Die Chemie im Branchenvergleich

In Tarifrunden ist vor allem eine Frage entscheidend: Wie geht es der Branche und wie sind die wirtschaftlichen Perspektiven? Für eine bessere Einschätzung der eigenen Branche ist es zudem hilfreich, über den Tellerrand hinauszublicken: Wie viel verdienen Kollegen in anderen Wirtschaftszweigen? Wie entwickelt sich die Produktivität? Wie sieht es mit Weiterbildung aus? Wir zeigen, wie die Chemie im Branchenvergleich abschneidet.

Entgeltniveau©BAVC

Die Beschäftigten von Chemie- und Pharmaunternehmen gehören zu den Topverdienern in der Industrie. Im Durchschnitt kam ein Vollzeitmitarbeiter 2017 auf 67 400 Euro Jahresbruttolohn. Und ein Tarifbeschäftigter immerhin auf 59 000 Euro. Nur in der Autoindustrie sind die Entgelte geringfügig höher. Das hohe Lohnniveau der Chemie verlangt Augenmaß in der Tarifpolitik, soll sich die Branche auch in Zukunft international behaupten können.

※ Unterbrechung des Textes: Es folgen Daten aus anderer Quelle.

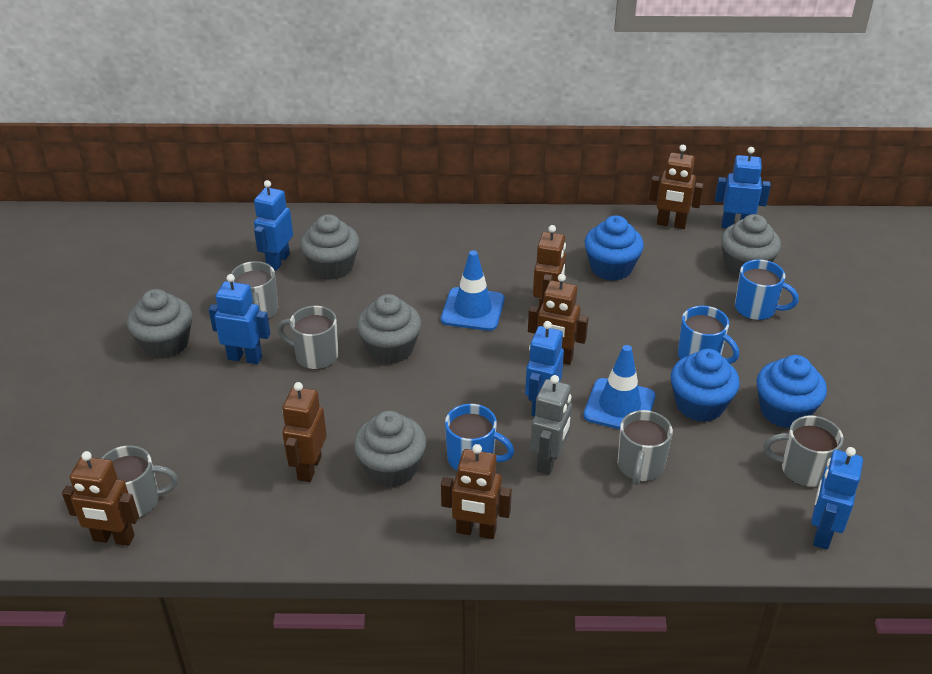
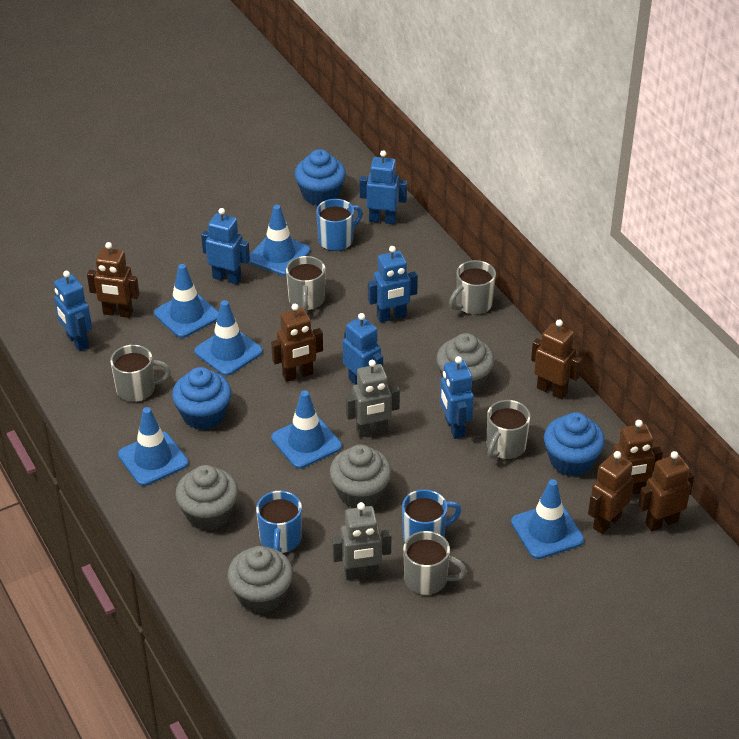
blue robot: 5 -> 6
blue traffic cone: 2 -> 6
grey cupcake: 5 -> 4
grey robot: 1 -> 2

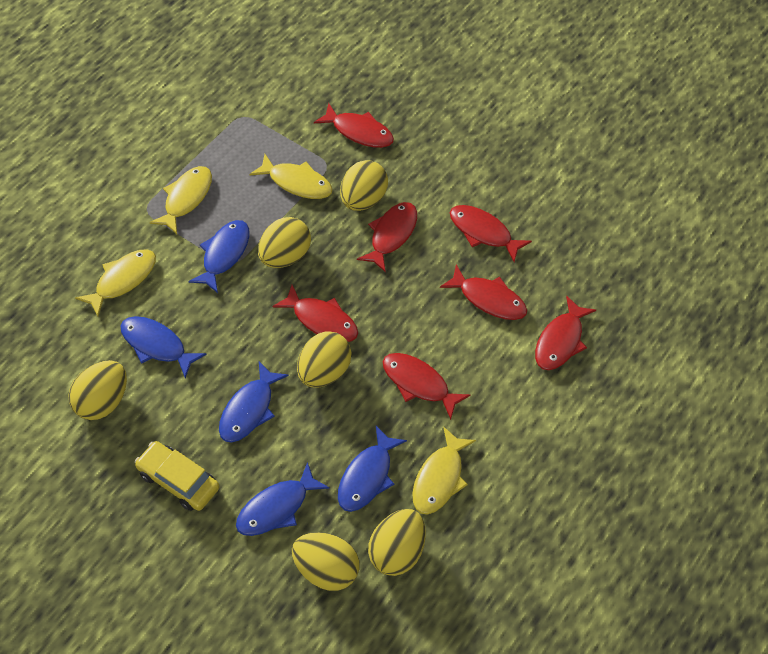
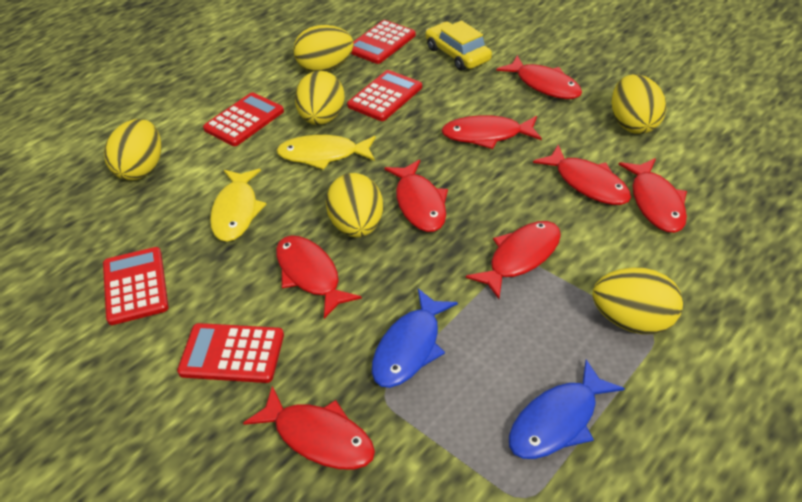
blue fish: 5 -> 2
red calculator: 0 -> 5
red fish: 7 -> 8
yellow fish: 4 -> 2

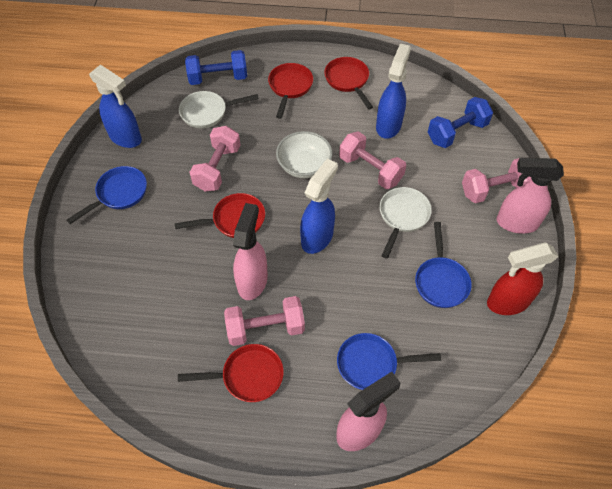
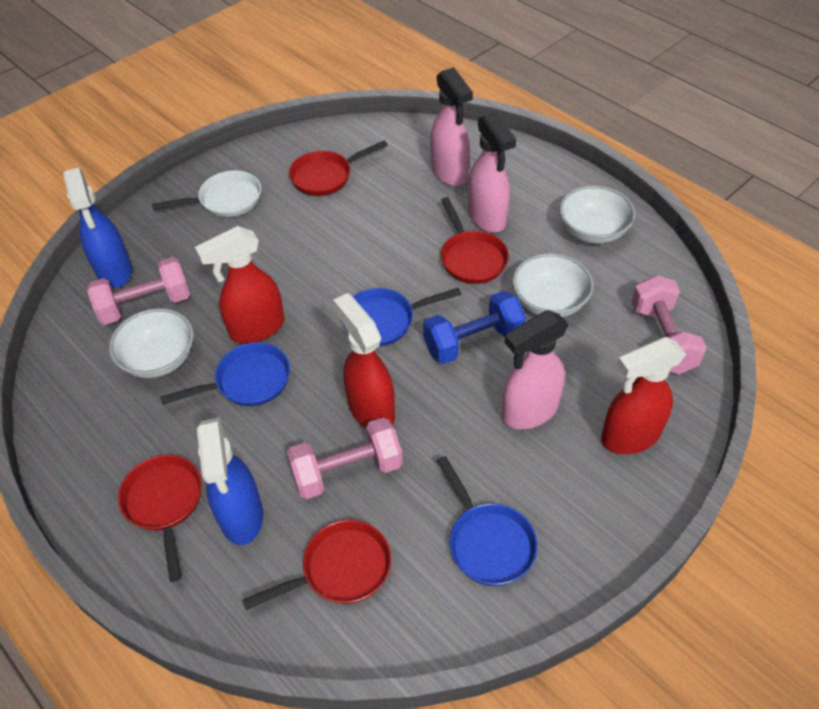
blue dumbbell: 2 -> 1
blue spray bottle: 3 -> 2
pink dumbbell: 4 -> 3
red spray bottle: 1 -> 3
white bowl: 1 -> 3
white pan: 2 -> 1

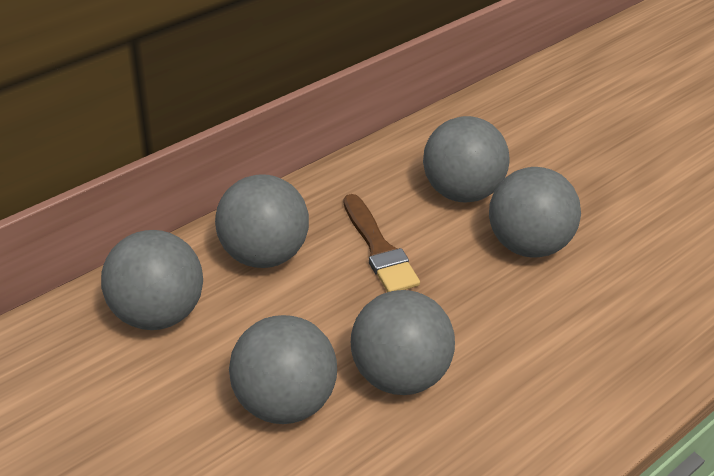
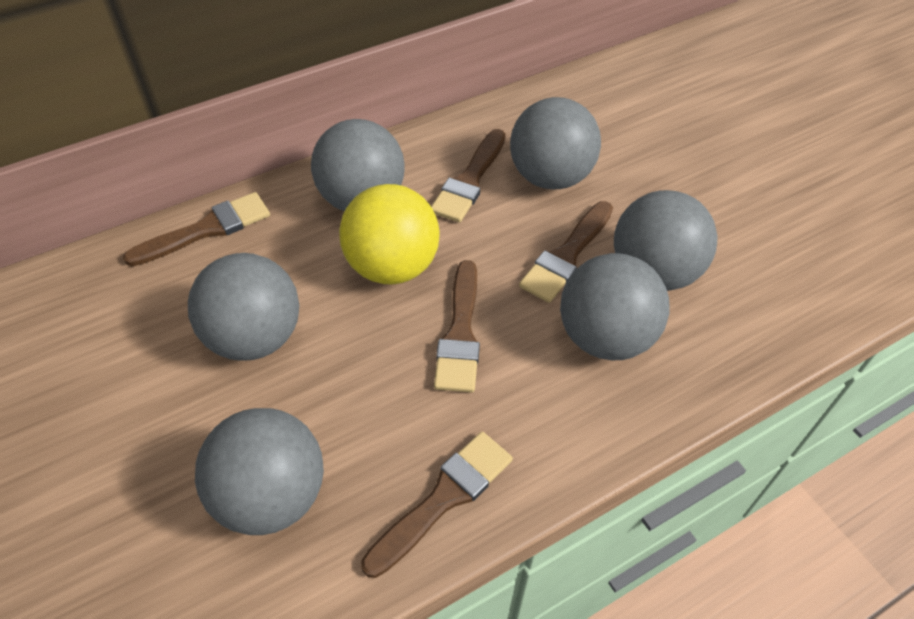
brown brush: 1 -> 5
yellow ball: 0 -> 1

Unternehmen müssen sich mit ihren Personalkosten im globalen Wettbewerb durchsetzen. Neben dem eigentlichen Entgelt zählen dazu auch die Beiträge zur Sozialversicherung, jene für die Altersvorsorge und die Vergütung für Urlaubs-, Feier- und Krankheitstage. Wie hoch die Kosten für eine geleistete Arbeitsstunde tatsächlich sind, errechnet das Statistische Bundesamt alle vier Jahre. Nach den neuesten Zahlen kommt die Chemieindustrie auf mehr als 52 Euro. In einer Menge anderer Branchen sind die Arbeitskosten viel niedriger.

Pro Kopf möglichst viel produzieren und diese Produktivität ausbauen – das ist der Schlüssel zum Erfolg im globalen Wettbewerb. Den Chemieunternehmen ist das in den letzten Jahren weniger gelungen. Autoindustrie und Elektronikhersteller haben dagegen bei der Produktivität bis 2017 deutlich zugelegt. Erst im vergangenen Jahr hat die Chemie mit 1,2 Prozentpunkten Plus etwas aufgeholt. Das spricht eher für Maßhalten in der Tarifpolitik.

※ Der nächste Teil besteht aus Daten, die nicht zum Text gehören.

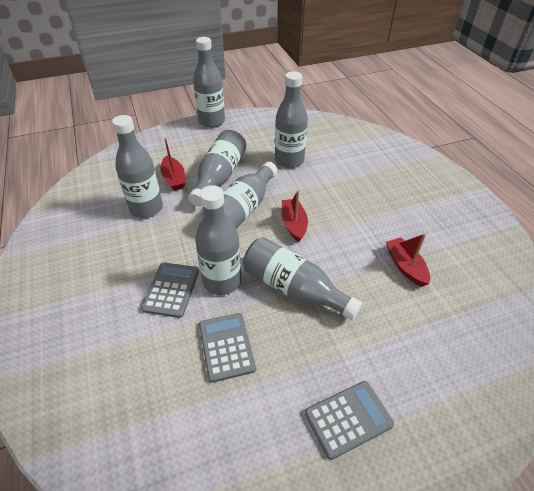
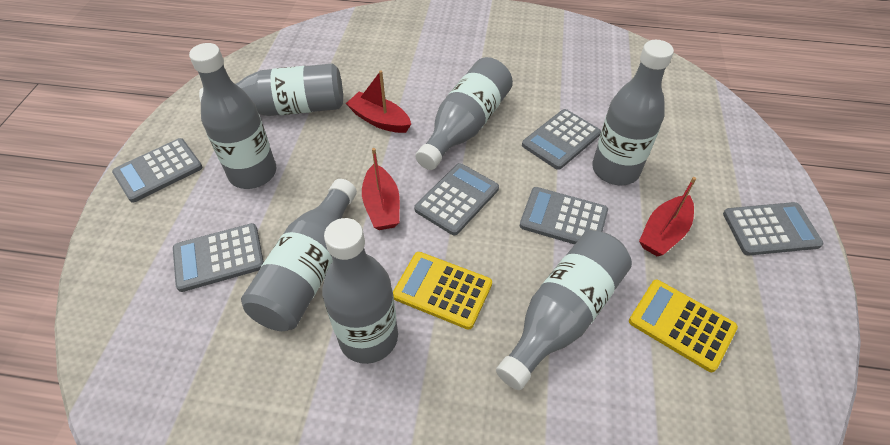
grey calculator: 3 -> 6
yellow calculator: 0 -> 2

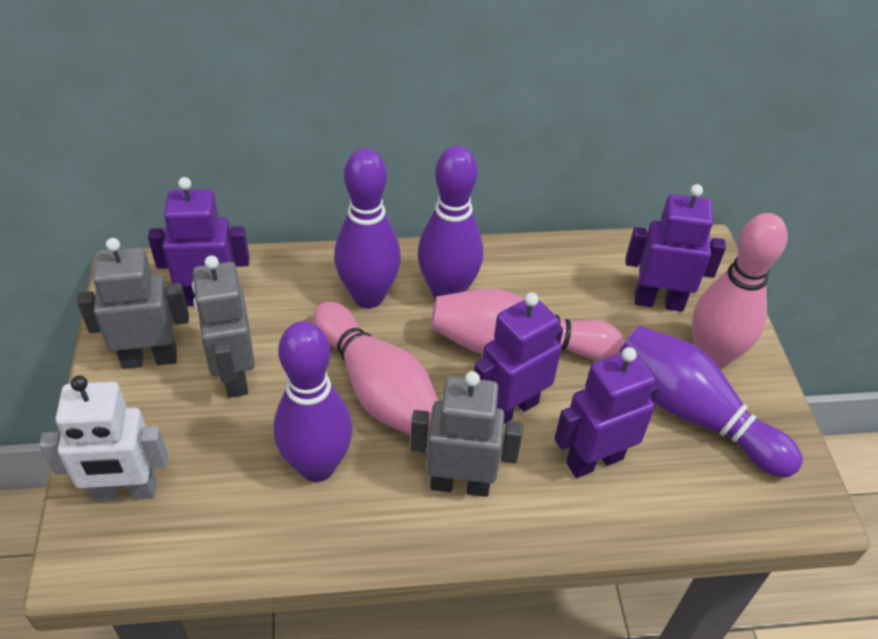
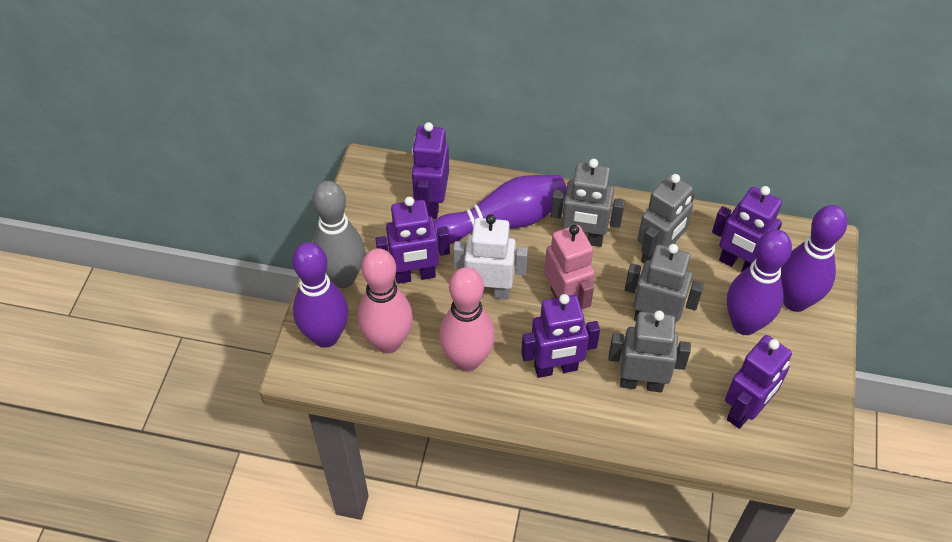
grey bowling pin: 0 -> 1
grey robot: 3 -> 4
pink bowling pin: 3 -> 2
pink robot: 0 -> 1
purple robot: 4 -> 5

Weiterbildung wird in der Chemieindustrie groß geschrieben. Über 93 Prozent der Unternehmen machten im Jahr 2016 mit. Damit liegt die Branche deutlich über dem Durchschnitt des Verarbeitenden Gewerbes, also der Industrie. Im Schnitt bildeten Chemiebetriebe ihre Mitarbeiter jährlich 22 Stunden weiter. Und sie investierten pro Beschäftigten 1 500 Euro.

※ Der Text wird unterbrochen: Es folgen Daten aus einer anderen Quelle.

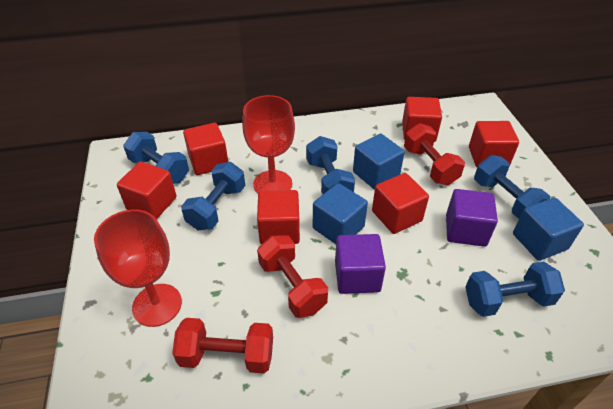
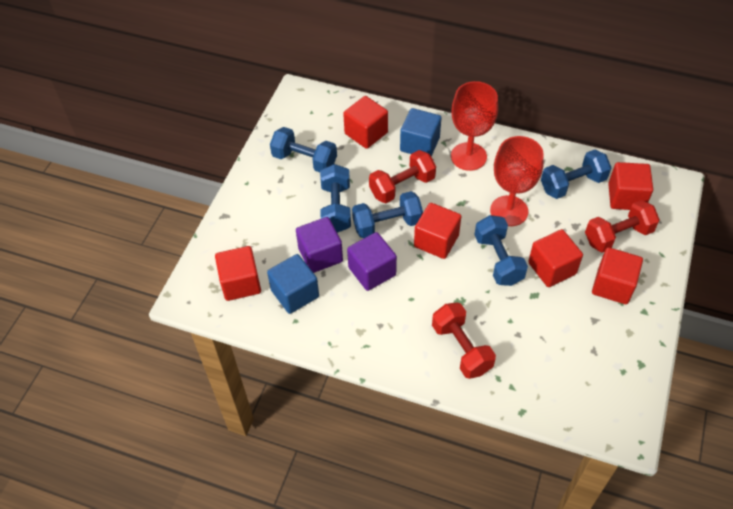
blue cube: 3 -> 2

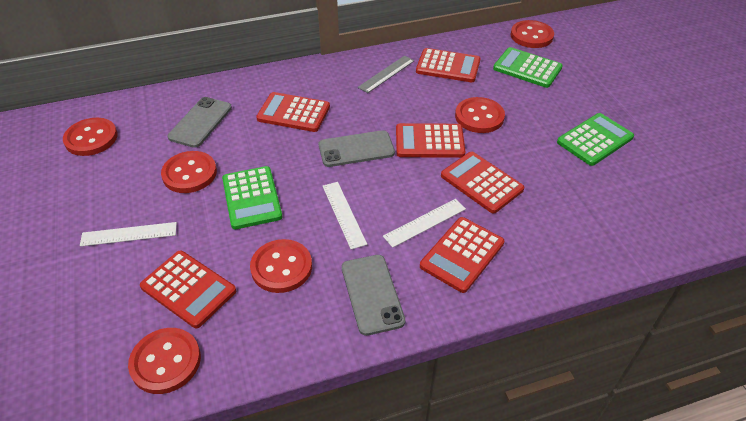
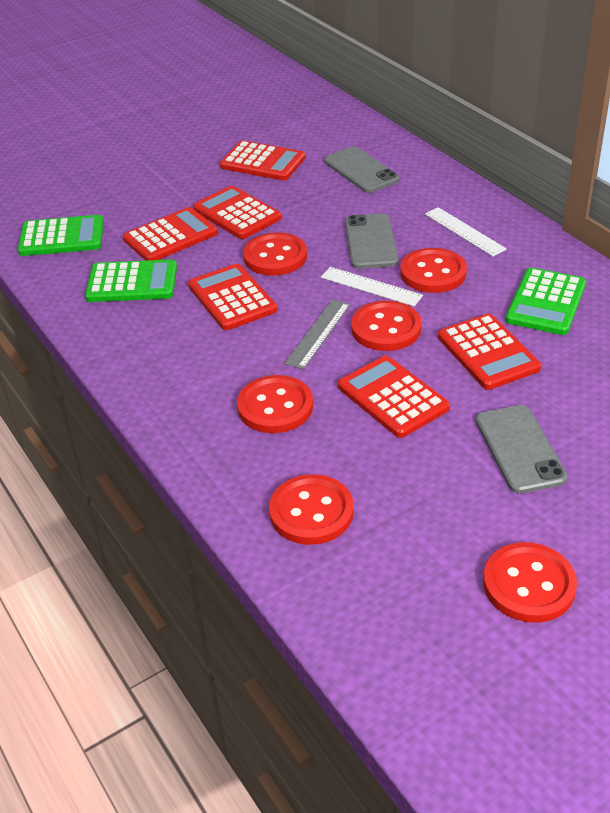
white ruler: 3 -> 2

40 Stunden in der Woche – für Bauarbeiter ist das die Wochenarbeitszeit. In der westdeutschen Chemie gilt die 37,5-Stunden-Woche, im Osten ein Korridor von 32 bis 40 Stunden. Mit einem gewichteten Durchschnitt von 37,6 Stunden liegt die Chemie damit laut Statistischem Bundesamt im Mittelfeld des Branchenrankings. Da demnächst die geburtenstarken Jahrgänge in den Ruhestand gehen, halten die Arbeitgeber eine weitere Verknappung des Arbeitsvolumens für den falschen Weg. Übrigens: Auch bei anderen Branchen fließen natürlich regional unterschiedliche oder Firmentarife in die Durchschnittsarbeitszeit ein.